Quelques échelles d’observation d’un résineux.

À gauche : volume élé­men­taire repré­sen­ta­tif du bois maté­riau, conte­nant un nombre suf­fi­sant de cernes annuels et assez éloi­gné de la moelle pour que l’on puisse négli­ger leur cour­bure (échelle de quelques mil­li­mètres pour un cerne).
Au centre : échelle micro­sco­pique fai­sant appa­raître la struc­ture en nid‑d’abeilles (échelle de quelques dizaines de micro­mètres pour les dia­mètres d’une alvéole).
À droite : ultra­struc­ture parié­tale mon­trant la struc­ture mul­ti­couche d’une paroi cel­lu­laire, chaque sous-couche étant carac­té­ri­sée par des ren­for­ce­ments de cel­lu­lose cris­tal­line orien­tés dif­fé­rem­ment (échelle de quelques dizaines de nano­mètres pour les nano­fibres élé­men­taires ou “ microfibrilles ”).


En pas­sant de l’é­chelle de la simple loupe à gros­sis­se­ment 10 jus­qu’aux échelles de la dizaine de nano­mètres, le bois révèle des choix d’é­la­bo­ra­tion qui sont ceux des maté­riaux les plus avan­cés d’aujourd’hui.

C’est d’a­bord une espèce de nid- d’a­beilles tri­di­men­sion­nel très per­fec­tion­né où la nature s’est éver­tuée à jouer à l’in­fi­ni avec quelques élé­ments de base (fibres, vais­seaux, paren­chymes) dont la géo­mé­trie et la poro­si­té peuvent varier dans de très larges pro­por­tions.
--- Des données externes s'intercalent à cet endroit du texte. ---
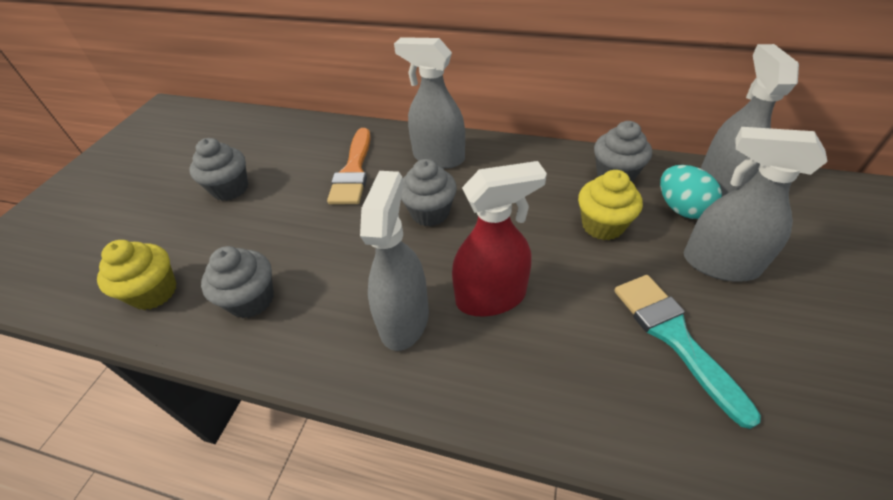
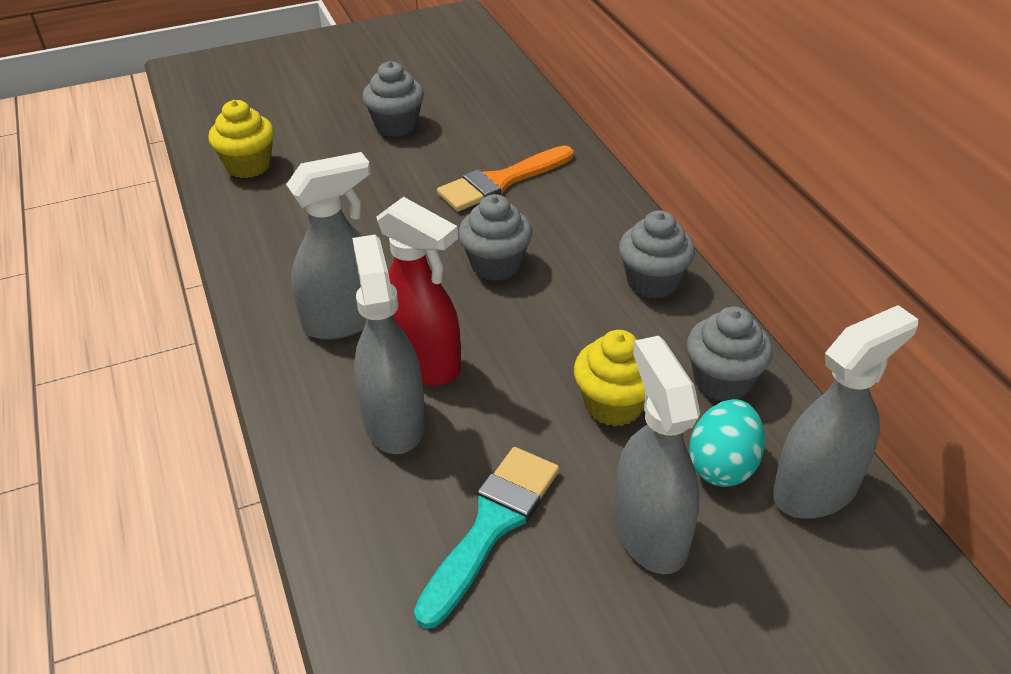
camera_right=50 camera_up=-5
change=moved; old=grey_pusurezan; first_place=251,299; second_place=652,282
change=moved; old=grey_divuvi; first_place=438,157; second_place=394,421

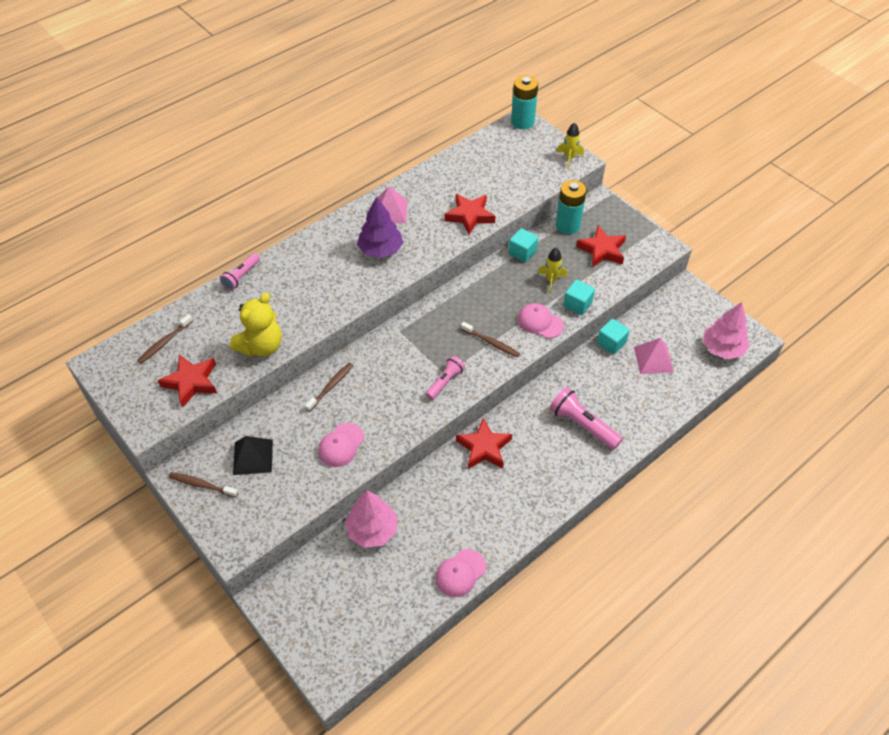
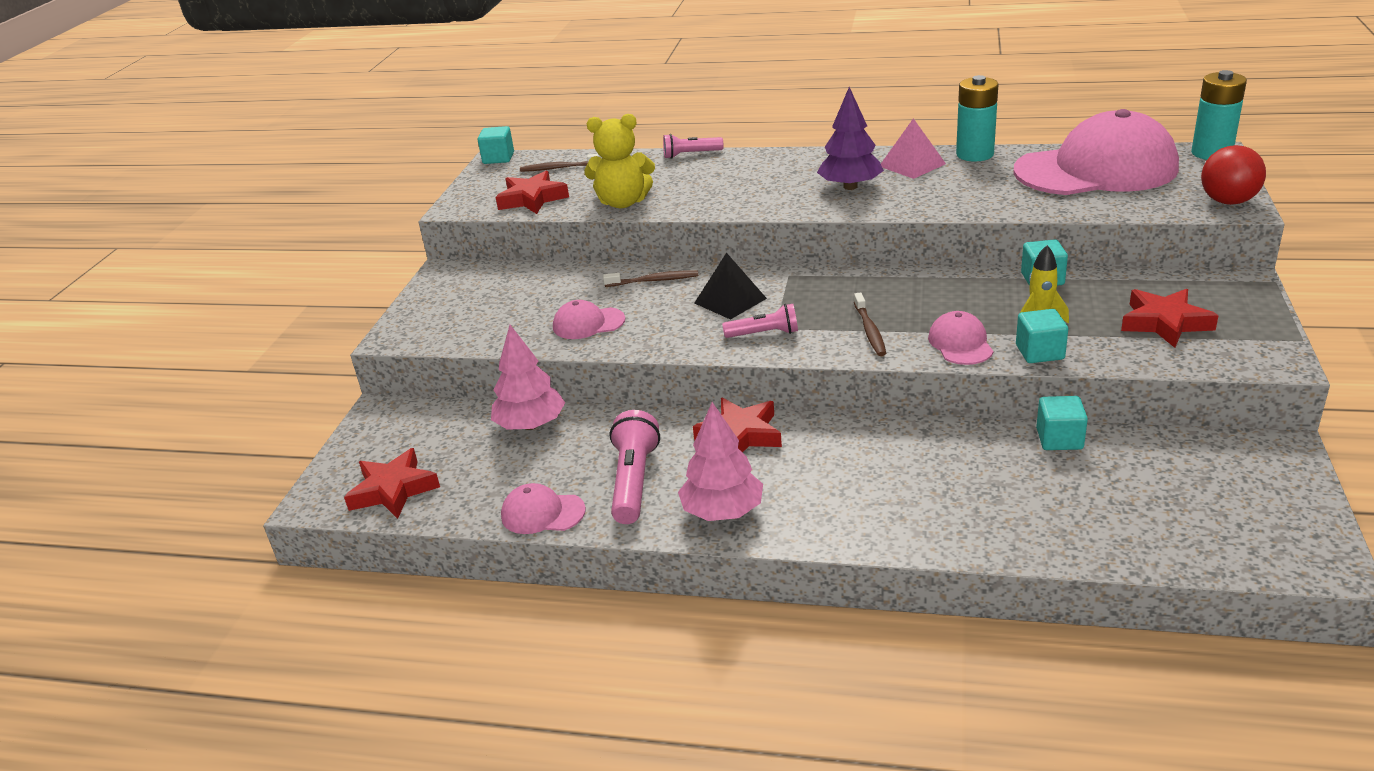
camera_right=55 camera_up=-20
change=removed; old=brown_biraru; first_place=202,485
change=removed; old=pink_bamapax; first_place=653,359
change=added; new=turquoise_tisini; second_place=498,158
change=added; new=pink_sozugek; second_place=1096,170
change=moved; old=black_bamapax; first_place=253,457; second_place=730,300
change=moved; old=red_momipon; first_place=470,216; second_place=393,490
change=moved; old=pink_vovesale; first_place=582,425; second_place=634,481
change=moved; old=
Chaque essence de bois (cor­res­pon­dant géné­ra­le­ment à une espèce végé­tale) est ain­si dotée d’un sché­ma d’or­ga­ni­sa­tion qui lui est propre (plan ligneux) et qui per­met au spé­cia­liste de l’i­den­ti­fier par­mi plu­sieurs mil­liers d’autres (figure 2).

Figure 2
Organisation du bois en type nid-d’abeilles

Orga­ni­sa­tion de type nid‑d’abeilles pour un bois feuillu pré­sen­tant une asso­cia­tion d’éléments de grand dia­mètre ( ≈ 200 μm) et de petit dia­mètre ( ≈ 30 μm) avec des épais­seurs de paroi variables.
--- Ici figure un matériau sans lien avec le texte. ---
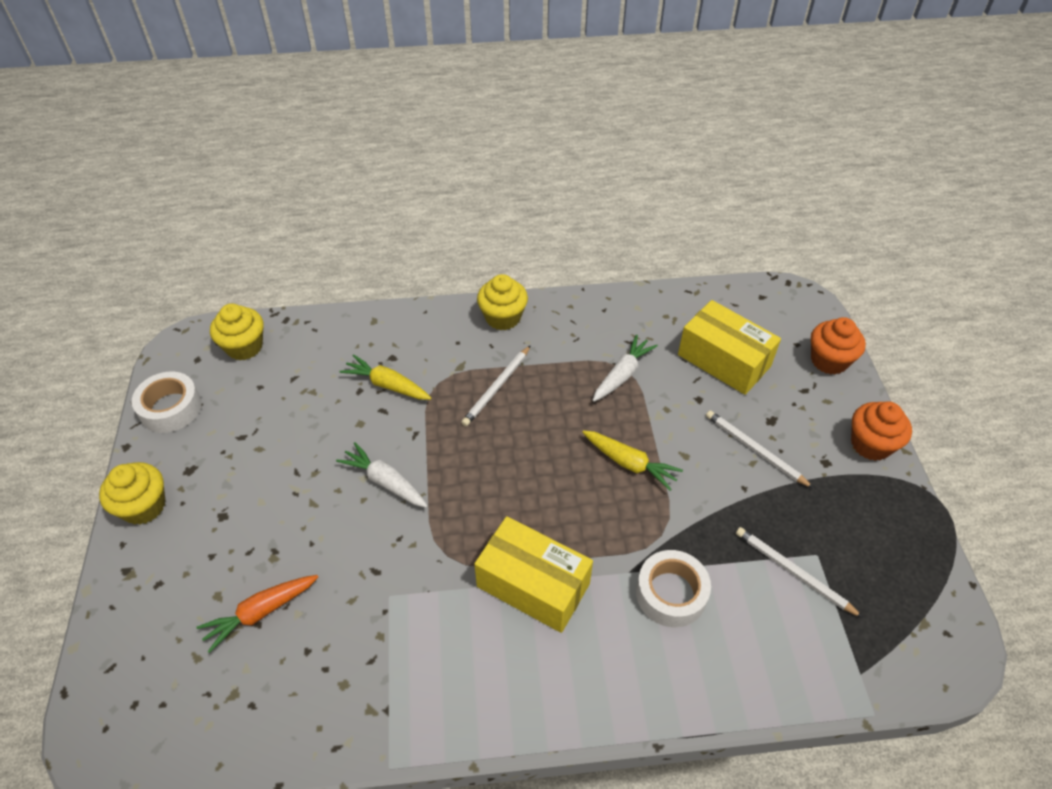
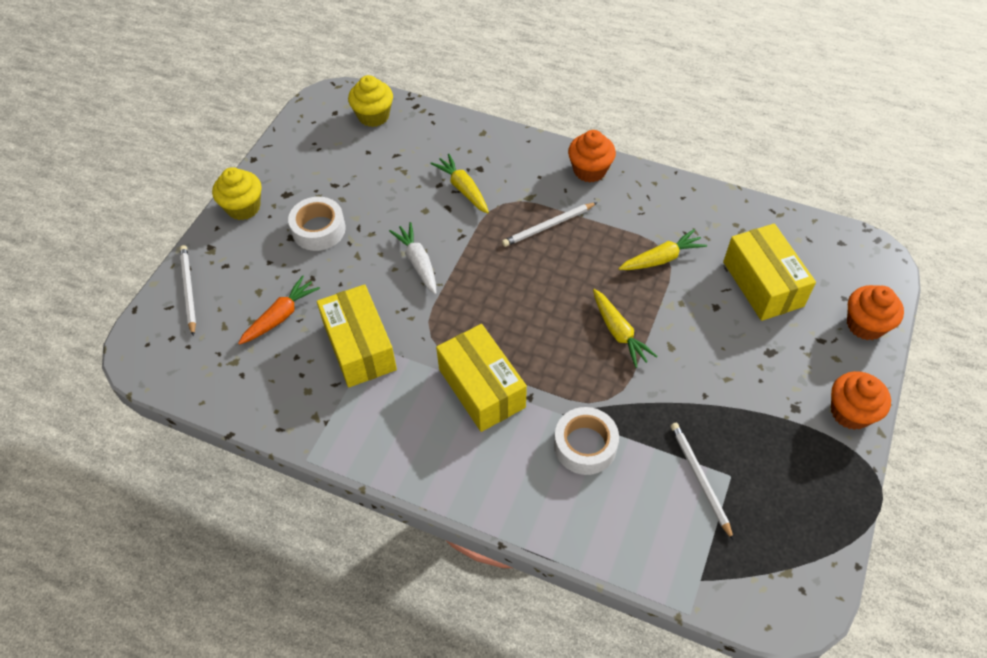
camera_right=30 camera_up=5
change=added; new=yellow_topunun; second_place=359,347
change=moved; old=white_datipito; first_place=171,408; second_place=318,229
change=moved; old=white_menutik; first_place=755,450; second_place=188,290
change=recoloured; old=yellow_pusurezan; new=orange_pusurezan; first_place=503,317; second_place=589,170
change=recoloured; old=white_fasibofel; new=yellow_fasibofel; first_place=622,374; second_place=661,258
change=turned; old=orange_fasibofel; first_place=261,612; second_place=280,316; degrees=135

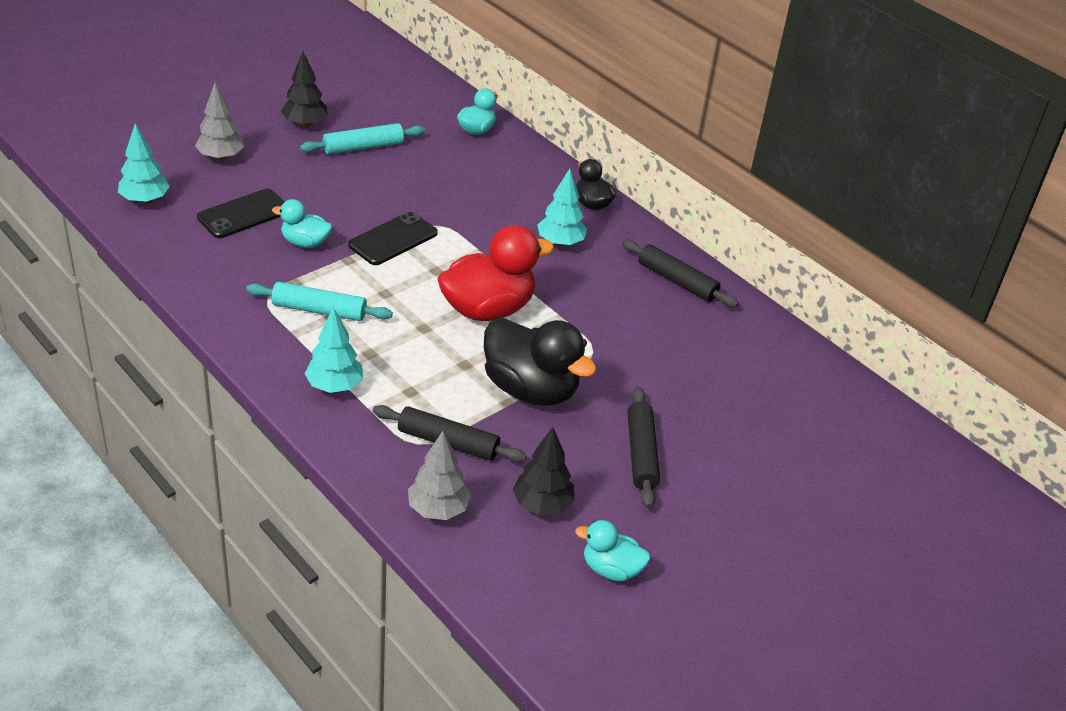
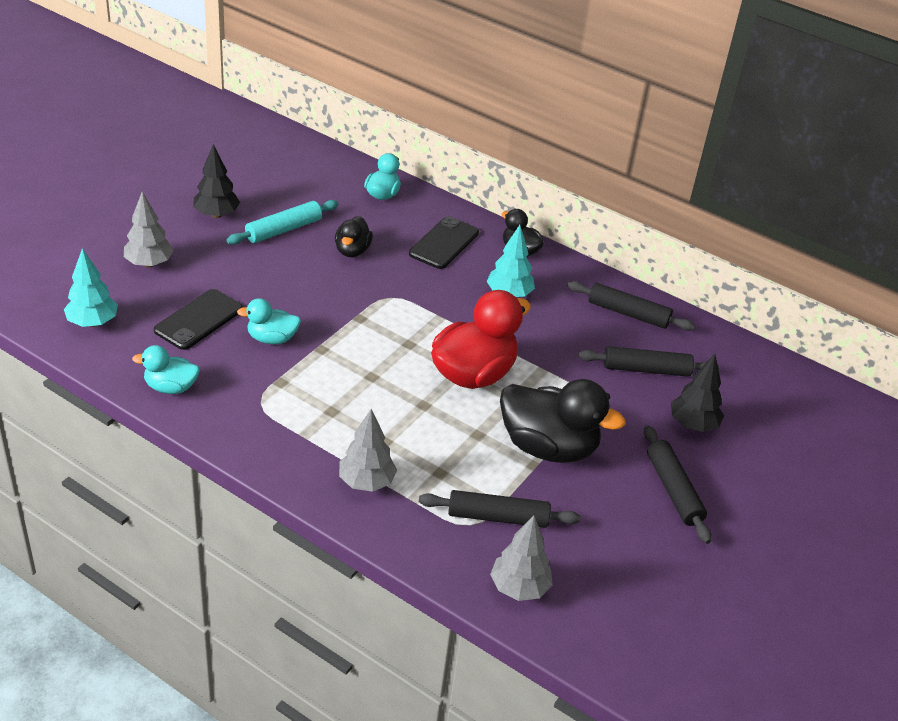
camera_right=-15 camera_up=0
change=removed; old=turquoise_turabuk; first_place=319,310
change=added; new=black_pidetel; second_place=352,251
change=added; new=black_turabuk; second_place=646,369
change=moved; old=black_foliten; first_place=393,239; second_place=444,243
change=moved; old=black_romuvisel; first_place=542,505; second_place=692,424
change=moved; old=turquoise_pidetel; first_place=611,569; second_place=171,387
change=recoloured; old=turquoise_romuvisel; new=grey_romuvisel; first_place=334,386; second_place=366,482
Ce choix d’é­la­bo­ra­tion per­met de dis­po­ser d’un très bon rap­port entre pro­prié­tés méca­niques et quan­ti­té de matière utilisée.
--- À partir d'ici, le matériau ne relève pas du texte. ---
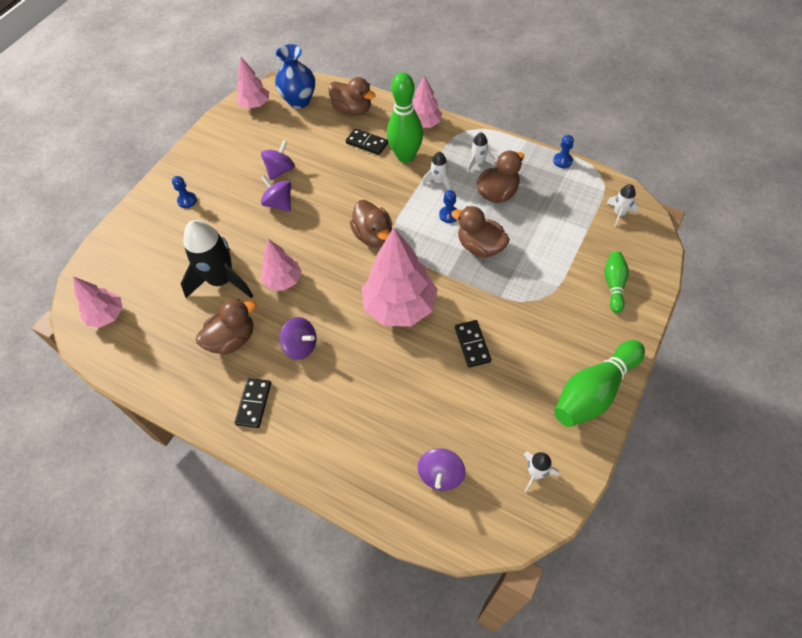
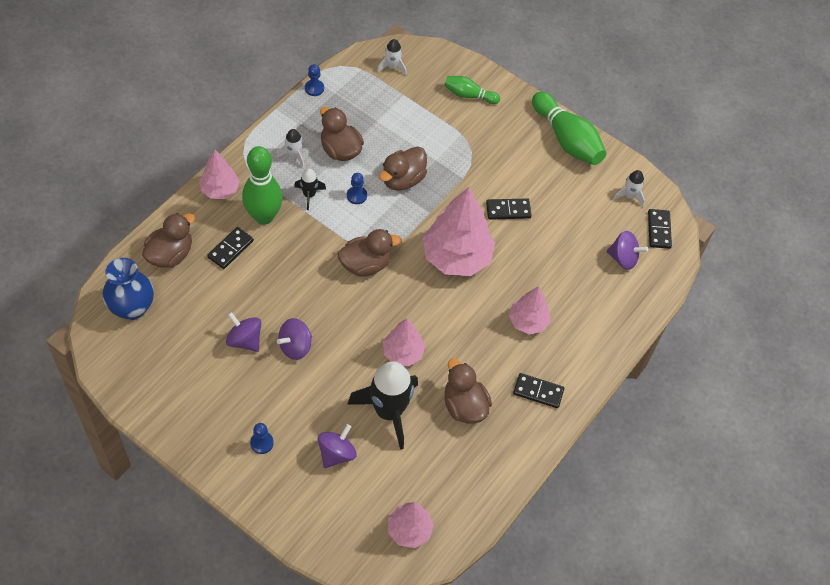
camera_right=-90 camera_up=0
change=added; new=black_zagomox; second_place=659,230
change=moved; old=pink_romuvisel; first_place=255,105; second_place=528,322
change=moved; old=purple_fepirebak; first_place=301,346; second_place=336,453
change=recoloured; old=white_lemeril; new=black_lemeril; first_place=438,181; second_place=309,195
Les parois des alvéoles de ce nid- d’a­beilles sont à leur tour des com­po­sites à fibre pré­sen­tant un astu­cieux nap­page en couches suc­ces­sives avec des orien­ta­tions croi­sées des fibres per­met­tant d’ob­te­nir une très grande résis­tance par uni­té de masse dans la direc­tion prin­ci­pale de char­ge­ment pour l’arbre ou pour les poutres que nous en tirons.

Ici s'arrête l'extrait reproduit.